I keep joking with my reseller on a bad day with Civil3d that perhaps I should be moving to 12d as well, so I asked a colleague who used to work exclusively with Civil3d before moving company to use 12d, what his thoughts were on which package was best and have posted his reply below as it maybe of interest to others
In regards to your question about which is best, well…….each has its own strengths & weaknesses really.
From my own perspective:
- I am using V9.0. V10 is due to hit soon, which has a lot of improvements apparently.
- First off, 12d is a PAIN to learn. The menu system is very counter-intuitive and the help system is a DOG. That aside…

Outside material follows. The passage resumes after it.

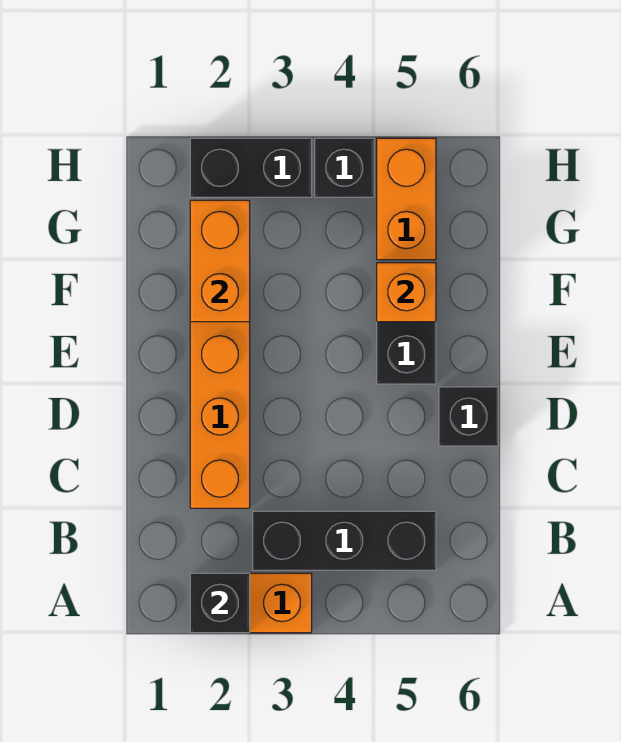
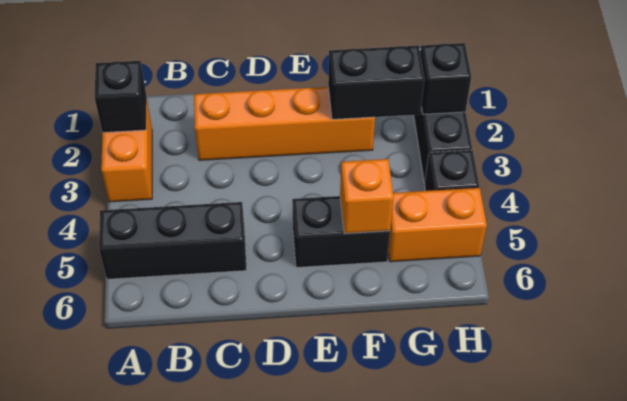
black brick B3:B5 level 1 -> black brick A5:C5 level 1
black brick D6 level 1 -> black brick H2 level 2
orange brick F2:G2 level 2 -> black brick F2:G2 level 2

- 12d handles large datasets better (e.g. LiDAR), but no point cloud handling capability. It can pare down the data in a clearer fashion better than Civil3D seems to.
- Not that I have done field-to-finish work with 12d but from what I’ve seen they do here with it, I would give Civil3D the advantage here. The description key work that can go through to labels and how point groups works is a clear winner, PLUS manipulating and displaying (i.e. swapping triangles, changing surface styles) a surface is by far easier.
- Stability – 12d far excels C3D here. The only time 12d seems to futz out on the odd occasion is when is changing large amounts of data at a time or pad grading (a rudimentary version of C3D’s feature line + grading).
- Working with CAD – obviously C3D is a vertical of AutoCAD, so no guesses who wins here. In 12d you have export EVERYTHING to CAD. And then if you spot a mistake, you have to fix it in 12d and then export it all again.
- In addition to that, there is no real dynamism to 12d of the labels. If something changes (elevation/slope etc.), 95% of the time you have to clean the model (layer) and get them re-calced.
- In terms of design, it fairly even here – apples and oranges really. No such thing as sub-assemblies, only templates (which aren’t really visually-driven; more by figures/numbers). Alignments and profiles are combined into a single ‘SuperAlignment’ which is nice. The basic mechanics of it are the same though. 12d has a nice thing called computators, which come in handy for kerb returns as they act dependent on the incoming/outgoing roads, almost like a live intersection wizard, and can be used for other functions too. 12d seems to be able to do transitioning (crossfall/width/height) better though.
- Also 12d has a better recording system. It’s somewhere between the Action Recorder and a macro. Makes re-calcing a lot of instructions at once a breeze.
- Civil3D’s feature lines and the FL editor win hands down. Better calculation of grading along it and between objects.
That’s just off the top of my head really. There are a lot of other differences that I haven’t mentioned, but to explain them would take more time than I have.